Quando vários grupos reivindicam a representação do povo cabindense, mas não conseguem apresentar uma frente unida, isso enfraquece a sua credibilidade aos olhos da comunidade internacional. É difícil para outros países ou organizações apoiarem um movimento que não tem uma liderança clara ou um projecto coerente. E o MPLA, que nunca mudou a sua técnica, continua a usar o mesmo software para dividir, e argumentar perante a comunidade internacional que a FLEC, por exemplo, é uma gota no oceano, que os líderes dos movimentos políticos independentistas são instáveis e não representam a vontade de toda a população.

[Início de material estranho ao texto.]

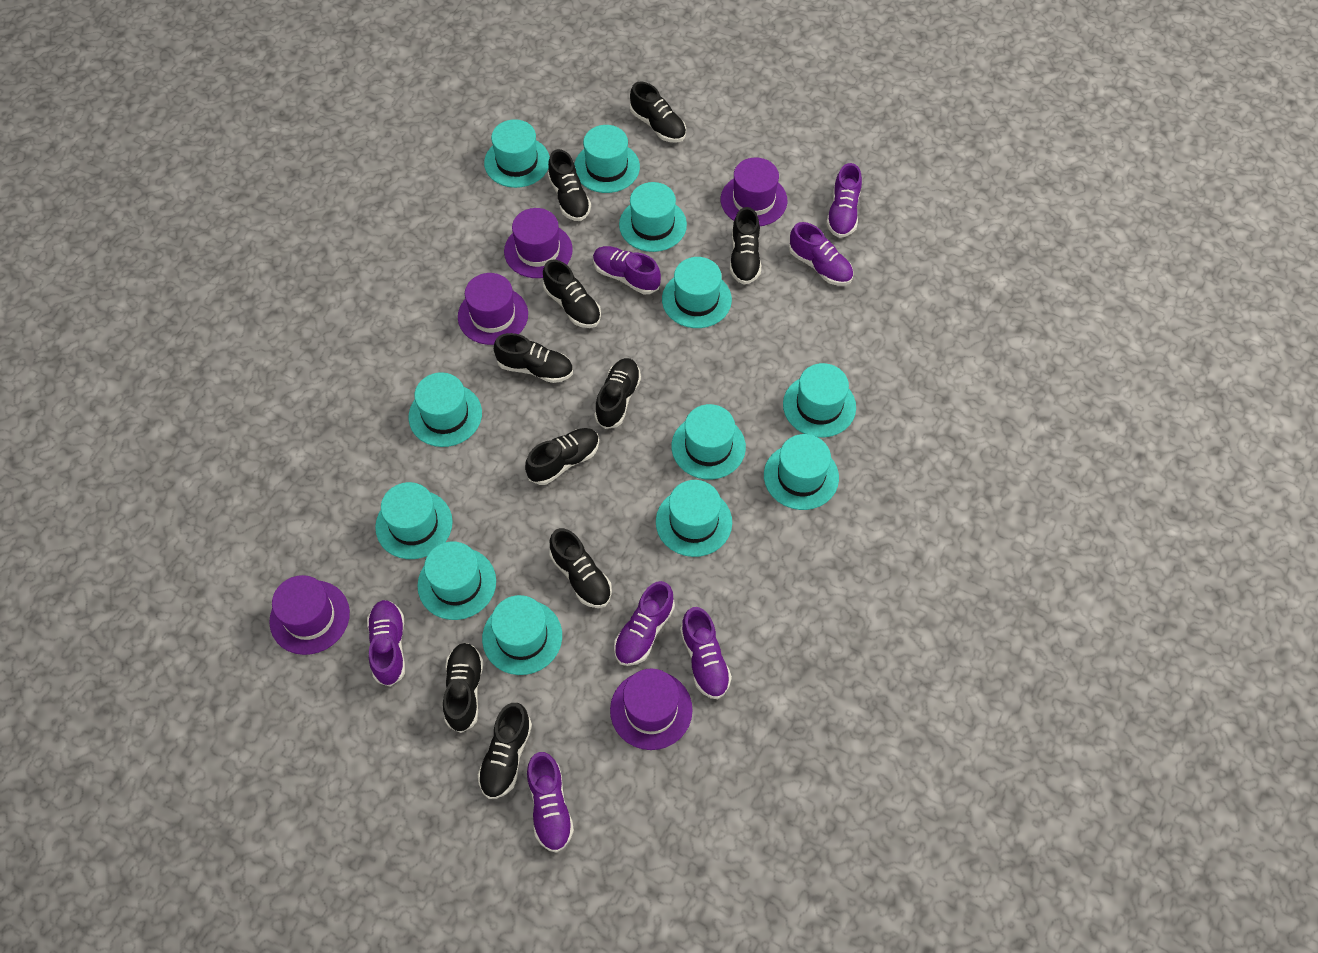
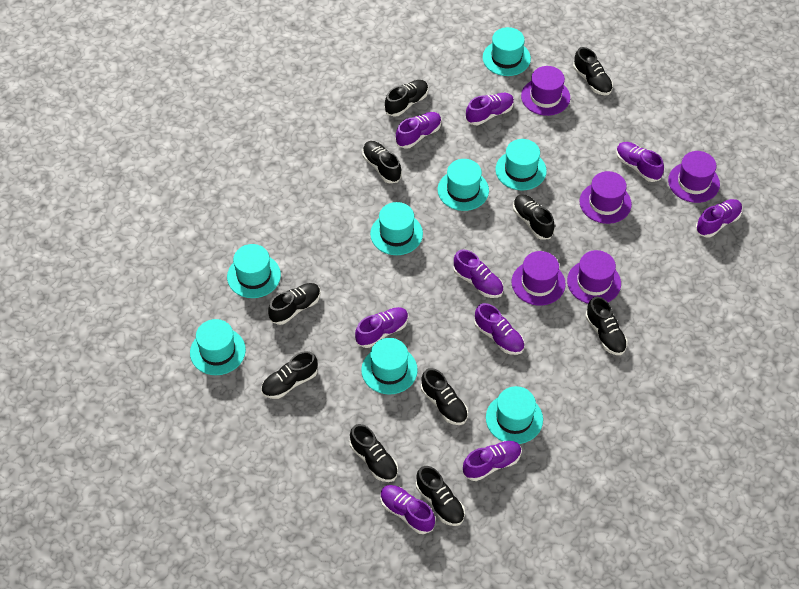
purple shoe: 7 -> 9
turquoise hat: 12 -> 8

Não creio que precisemos de um quadro para entendermos que a estratégia do MPLA é explorar as nossas divisões. Sabemos que, quando o regime finge negociar separadamente com diferentes grupos, foi sempre com o objectivo de nos enfraquecer, oferecendo concessões a uns e isolando os outros, semeando a desconfiança entre os movimentos. Esta técnica de “dividir para controlar” é ainda historicamente eficaz na neutralização dos movimentos políticos de resistência.

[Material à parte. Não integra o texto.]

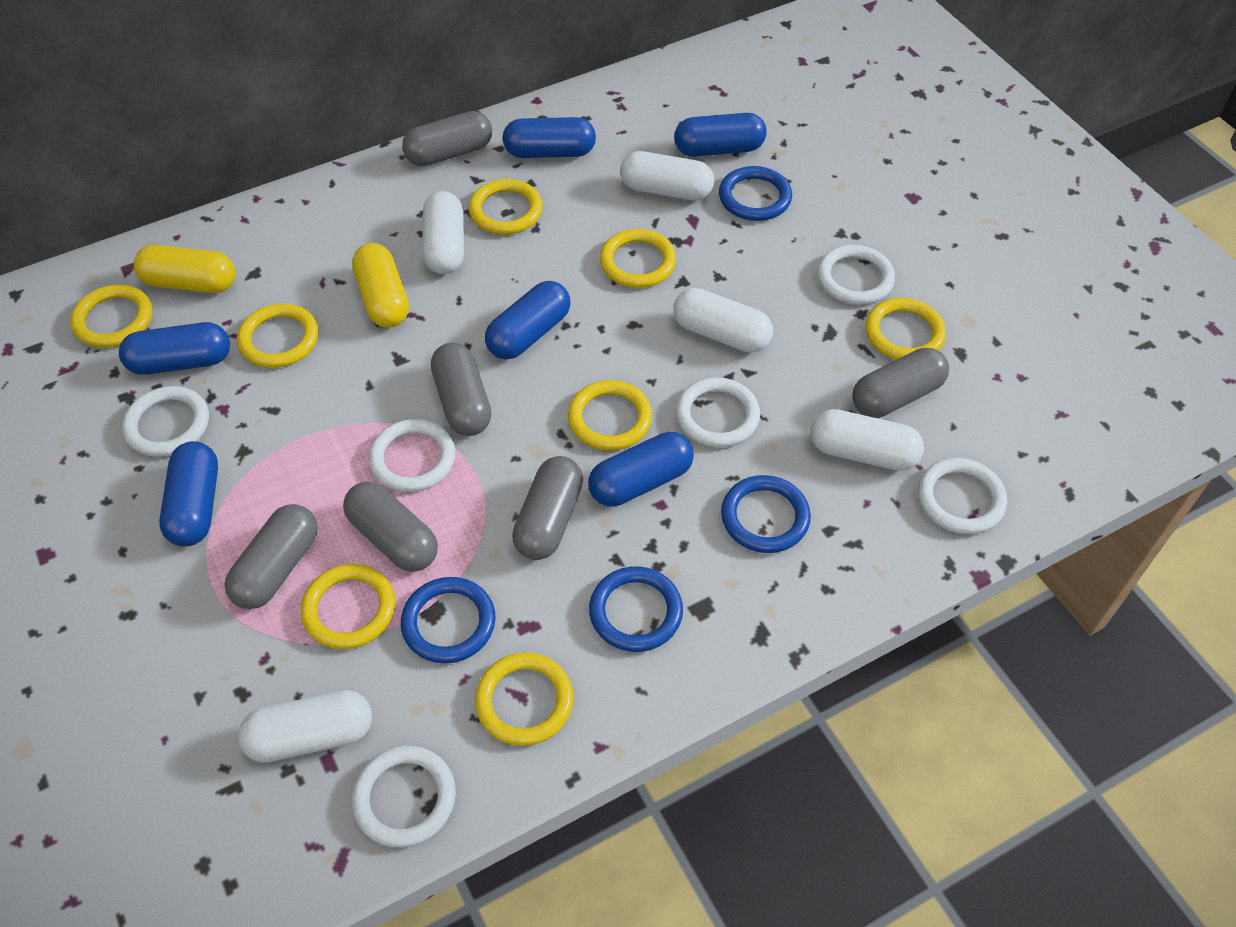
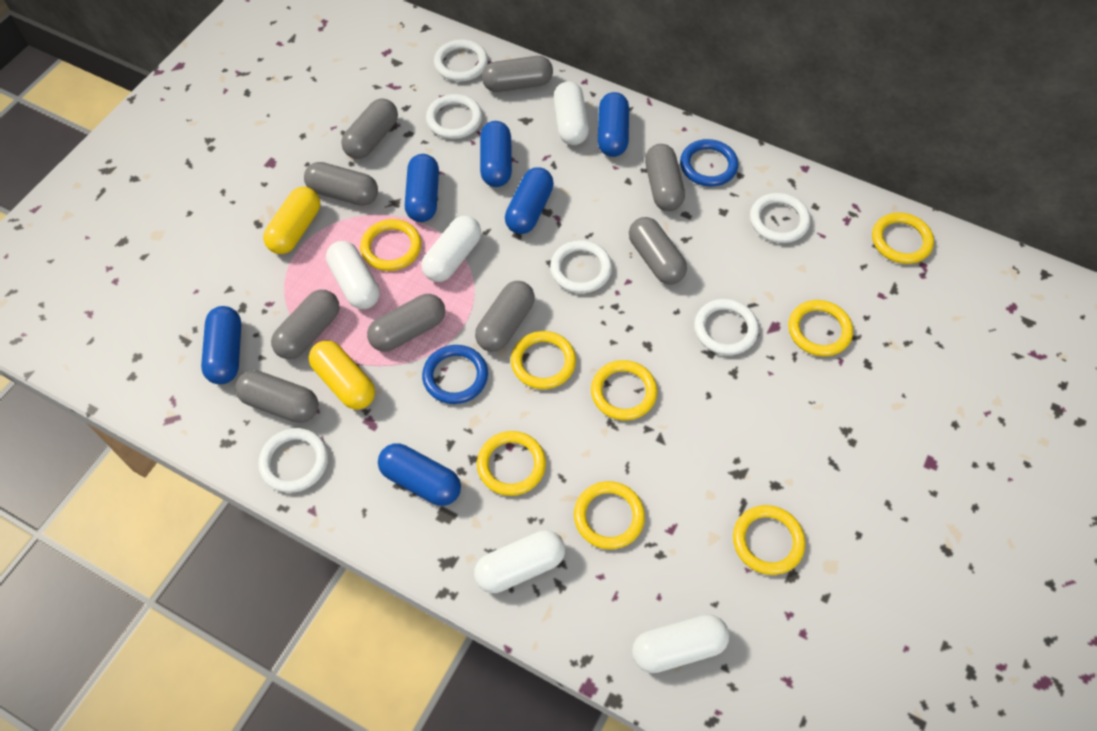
blue ring: 4 -> 2
grey capsule: 6 -> 9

É imperativo que os dirigentes cabindenses ponham fim a esta luta interna, porque a luta interna por liderança, fundos e apoio desperdiça recursos preciosos que poderiam ser utilizados para a luta principal, a da dignidade do povo cabinda.

Em vez de concentrar esforços na defesa dos direitos cabindenses, os lideres de movimentos continuam de competir uns com os outros, perdendo tempo e energia em conflitos mesquinhos.

Chegou a hora de compreendermos que a população de cabinda que enfrenta difíceis condições de vida, mostra por vezes sinais de desilusão, desorientação e sofre, certamente, com esta grande falta de unidade. É difícil para um povo apoiar uma causa quando não sabem quem realmente o representa. Isto leva à apatia e ao declínio do apoio popular, o que é vital para qualquer movimento de libertação.

Que Deus ilumine os dirigentes políticos de Cabinda sobre a necessidade de unidade e que o povo cabindense viva para sempre.